These questions are rhetorical...
So in the above examples... have we not forgot that ORD probably has an elevation, meaning the 3000ft MSL will mean an altitude of 2800ft* ish to climb? (This may be food for thought only for "academics"/calculator-pilots).
*) Did not remember the elevation, but it was 200something.
Another thought... Is the DME adjusted to read ZERO at DER of RWY in use? If the DME reads other than ZERO at DER, how much will that affect the gradient?
And will SLANTrange versus geographical 5 nautical miles be an issue (give large errors in calculation) when we talk about a climb gradient of 10%?
I am pleased to read the rules of thumb regarding calculation of climb gradients. There is a lot of knowledge within this forum, no doubt!
Boeingisgoing:
And by coincidence it works out that a given climbgradient multiplied by 2 is the climb per minute in feet at 200 kts groundspeed.
In this example: 10% X 2 = 2,000 feet per minute at 200 kts groundspeed. And if you are doing 250 kts, add 25% which will be 2,500 feet per minute.
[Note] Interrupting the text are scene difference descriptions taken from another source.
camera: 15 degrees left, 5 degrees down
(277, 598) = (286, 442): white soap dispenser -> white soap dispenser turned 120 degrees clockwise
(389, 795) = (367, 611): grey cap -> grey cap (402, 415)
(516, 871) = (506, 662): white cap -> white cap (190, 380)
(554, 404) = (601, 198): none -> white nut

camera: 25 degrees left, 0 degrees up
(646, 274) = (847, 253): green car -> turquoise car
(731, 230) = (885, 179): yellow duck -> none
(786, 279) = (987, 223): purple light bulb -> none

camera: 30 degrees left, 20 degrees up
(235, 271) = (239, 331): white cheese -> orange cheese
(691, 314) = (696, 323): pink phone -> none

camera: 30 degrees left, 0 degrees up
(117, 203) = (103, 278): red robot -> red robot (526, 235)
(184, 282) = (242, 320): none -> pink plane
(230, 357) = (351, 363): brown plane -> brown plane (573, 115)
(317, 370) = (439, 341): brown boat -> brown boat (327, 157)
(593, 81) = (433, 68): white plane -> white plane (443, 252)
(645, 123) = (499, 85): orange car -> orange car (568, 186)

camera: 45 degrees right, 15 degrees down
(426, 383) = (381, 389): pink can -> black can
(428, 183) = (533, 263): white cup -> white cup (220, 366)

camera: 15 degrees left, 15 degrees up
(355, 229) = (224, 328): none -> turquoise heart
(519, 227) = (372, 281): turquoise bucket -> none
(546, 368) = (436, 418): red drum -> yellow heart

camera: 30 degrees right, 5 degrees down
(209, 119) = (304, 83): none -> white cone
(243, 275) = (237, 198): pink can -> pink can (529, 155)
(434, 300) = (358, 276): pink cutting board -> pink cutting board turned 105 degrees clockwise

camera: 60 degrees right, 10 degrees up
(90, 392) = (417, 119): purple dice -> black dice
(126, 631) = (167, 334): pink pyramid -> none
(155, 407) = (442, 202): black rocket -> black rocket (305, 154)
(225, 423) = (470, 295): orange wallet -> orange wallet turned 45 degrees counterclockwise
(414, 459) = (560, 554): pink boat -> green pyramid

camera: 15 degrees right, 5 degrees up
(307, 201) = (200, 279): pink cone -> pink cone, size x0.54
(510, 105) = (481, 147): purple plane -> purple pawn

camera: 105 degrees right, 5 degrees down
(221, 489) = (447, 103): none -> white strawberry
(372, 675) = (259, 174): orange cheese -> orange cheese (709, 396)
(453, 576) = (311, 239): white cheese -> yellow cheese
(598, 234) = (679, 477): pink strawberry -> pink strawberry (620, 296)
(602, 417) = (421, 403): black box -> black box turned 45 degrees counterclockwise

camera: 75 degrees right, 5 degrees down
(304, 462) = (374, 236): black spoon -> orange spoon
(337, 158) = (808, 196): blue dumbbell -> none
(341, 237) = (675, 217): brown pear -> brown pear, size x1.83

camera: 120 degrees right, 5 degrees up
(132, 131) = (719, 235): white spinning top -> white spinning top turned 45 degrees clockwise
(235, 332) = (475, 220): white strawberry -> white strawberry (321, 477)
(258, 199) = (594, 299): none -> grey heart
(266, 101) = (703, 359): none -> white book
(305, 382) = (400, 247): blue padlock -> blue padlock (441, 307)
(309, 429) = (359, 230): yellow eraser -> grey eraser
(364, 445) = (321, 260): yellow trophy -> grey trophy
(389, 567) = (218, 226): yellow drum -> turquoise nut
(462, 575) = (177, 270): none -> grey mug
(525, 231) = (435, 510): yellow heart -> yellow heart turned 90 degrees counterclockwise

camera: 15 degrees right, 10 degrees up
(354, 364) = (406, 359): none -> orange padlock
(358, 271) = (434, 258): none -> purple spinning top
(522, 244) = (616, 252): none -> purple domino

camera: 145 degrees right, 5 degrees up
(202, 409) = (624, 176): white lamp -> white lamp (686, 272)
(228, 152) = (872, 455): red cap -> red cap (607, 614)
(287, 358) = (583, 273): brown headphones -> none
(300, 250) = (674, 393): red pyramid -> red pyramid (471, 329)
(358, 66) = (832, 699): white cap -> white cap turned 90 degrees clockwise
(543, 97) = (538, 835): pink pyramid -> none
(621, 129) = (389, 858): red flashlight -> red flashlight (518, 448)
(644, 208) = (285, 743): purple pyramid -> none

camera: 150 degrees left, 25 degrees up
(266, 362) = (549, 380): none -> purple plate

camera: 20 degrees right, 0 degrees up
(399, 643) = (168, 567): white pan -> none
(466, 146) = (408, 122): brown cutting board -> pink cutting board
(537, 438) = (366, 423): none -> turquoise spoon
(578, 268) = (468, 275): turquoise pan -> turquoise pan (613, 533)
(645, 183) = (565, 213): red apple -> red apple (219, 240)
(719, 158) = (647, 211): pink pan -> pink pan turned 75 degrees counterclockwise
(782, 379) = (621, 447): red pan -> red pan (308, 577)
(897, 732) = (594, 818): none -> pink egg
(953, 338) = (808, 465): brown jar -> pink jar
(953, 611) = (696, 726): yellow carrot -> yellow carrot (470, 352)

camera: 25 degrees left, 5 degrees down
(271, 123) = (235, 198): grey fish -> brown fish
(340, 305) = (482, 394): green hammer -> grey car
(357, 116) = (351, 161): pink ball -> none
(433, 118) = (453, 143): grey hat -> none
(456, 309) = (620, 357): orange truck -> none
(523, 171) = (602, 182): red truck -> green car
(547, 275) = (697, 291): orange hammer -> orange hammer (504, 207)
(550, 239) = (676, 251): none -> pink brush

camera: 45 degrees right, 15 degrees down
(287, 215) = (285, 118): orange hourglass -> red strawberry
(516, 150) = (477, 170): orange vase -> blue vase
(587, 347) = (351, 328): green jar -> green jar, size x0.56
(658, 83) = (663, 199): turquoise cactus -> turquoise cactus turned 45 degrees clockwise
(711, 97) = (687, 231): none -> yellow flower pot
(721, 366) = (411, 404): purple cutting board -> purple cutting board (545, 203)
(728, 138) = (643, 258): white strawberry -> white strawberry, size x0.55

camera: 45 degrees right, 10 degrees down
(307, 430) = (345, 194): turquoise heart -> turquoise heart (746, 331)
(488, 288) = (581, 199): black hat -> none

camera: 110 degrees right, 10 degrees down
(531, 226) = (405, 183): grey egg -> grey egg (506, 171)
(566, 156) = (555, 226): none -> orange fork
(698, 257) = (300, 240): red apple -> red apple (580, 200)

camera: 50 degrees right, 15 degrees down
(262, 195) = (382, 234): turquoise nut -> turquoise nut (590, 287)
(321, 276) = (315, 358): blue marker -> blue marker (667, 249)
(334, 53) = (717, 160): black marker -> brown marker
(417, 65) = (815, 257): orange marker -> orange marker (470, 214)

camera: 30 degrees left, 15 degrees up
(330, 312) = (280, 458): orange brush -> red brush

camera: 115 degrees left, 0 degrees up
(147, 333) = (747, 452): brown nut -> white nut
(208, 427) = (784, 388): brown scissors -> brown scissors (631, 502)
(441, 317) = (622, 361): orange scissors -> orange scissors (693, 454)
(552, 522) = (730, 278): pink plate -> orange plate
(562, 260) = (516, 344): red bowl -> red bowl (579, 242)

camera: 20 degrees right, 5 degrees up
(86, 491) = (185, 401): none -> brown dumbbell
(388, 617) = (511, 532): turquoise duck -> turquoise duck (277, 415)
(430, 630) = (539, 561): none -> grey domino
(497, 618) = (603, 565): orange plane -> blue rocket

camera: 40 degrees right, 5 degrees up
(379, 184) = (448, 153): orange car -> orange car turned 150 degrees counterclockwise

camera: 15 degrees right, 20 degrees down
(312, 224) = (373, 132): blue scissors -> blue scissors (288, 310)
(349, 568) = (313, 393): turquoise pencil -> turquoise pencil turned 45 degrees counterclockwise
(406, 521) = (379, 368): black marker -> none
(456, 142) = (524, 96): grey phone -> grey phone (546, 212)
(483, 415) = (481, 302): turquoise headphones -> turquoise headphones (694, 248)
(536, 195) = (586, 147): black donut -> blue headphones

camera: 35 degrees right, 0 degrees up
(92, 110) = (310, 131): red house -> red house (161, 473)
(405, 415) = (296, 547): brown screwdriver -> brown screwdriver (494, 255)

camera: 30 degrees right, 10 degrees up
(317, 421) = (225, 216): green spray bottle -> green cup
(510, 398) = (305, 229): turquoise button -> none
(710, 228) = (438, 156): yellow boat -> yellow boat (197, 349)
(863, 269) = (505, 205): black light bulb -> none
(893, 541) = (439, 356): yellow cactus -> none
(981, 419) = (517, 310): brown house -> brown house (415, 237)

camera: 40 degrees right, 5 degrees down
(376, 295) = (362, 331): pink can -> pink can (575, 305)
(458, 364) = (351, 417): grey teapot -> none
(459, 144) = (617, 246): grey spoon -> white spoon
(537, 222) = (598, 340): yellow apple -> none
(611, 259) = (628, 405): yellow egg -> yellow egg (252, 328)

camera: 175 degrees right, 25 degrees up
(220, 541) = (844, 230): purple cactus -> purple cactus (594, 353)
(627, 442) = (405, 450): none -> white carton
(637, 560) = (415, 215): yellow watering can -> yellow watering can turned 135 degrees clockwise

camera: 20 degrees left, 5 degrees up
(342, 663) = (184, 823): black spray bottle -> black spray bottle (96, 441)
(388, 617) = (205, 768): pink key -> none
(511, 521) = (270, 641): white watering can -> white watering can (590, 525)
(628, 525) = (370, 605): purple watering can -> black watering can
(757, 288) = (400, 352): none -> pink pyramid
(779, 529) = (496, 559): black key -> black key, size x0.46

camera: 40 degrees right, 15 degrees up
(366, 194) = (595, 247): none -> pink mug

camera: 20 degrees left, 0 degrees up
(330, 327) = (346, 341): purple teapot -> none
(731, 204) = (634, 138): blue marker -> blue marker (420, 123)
Well, it is an even greater coincidence that any climb gradient in per cent (%) multiplied by the ground speed (GS) in knots will give you the required rate of climb (ft/min). This will be an estimate within limits that will vanish in the effect of i.e. wind.
200x10% = 2000fpm, 180x3,3% (200ft/nm) = 594 (rounded 600fpm)
Back to the O'Hare example, it may be so that the sources for error I am referring to above may be so small that they are negligible, but I think this is the right place to ask such questions. -So being a relatively junior pilot, I dare ask these questions and wait for my head to be chopped off (which happens often at these forums).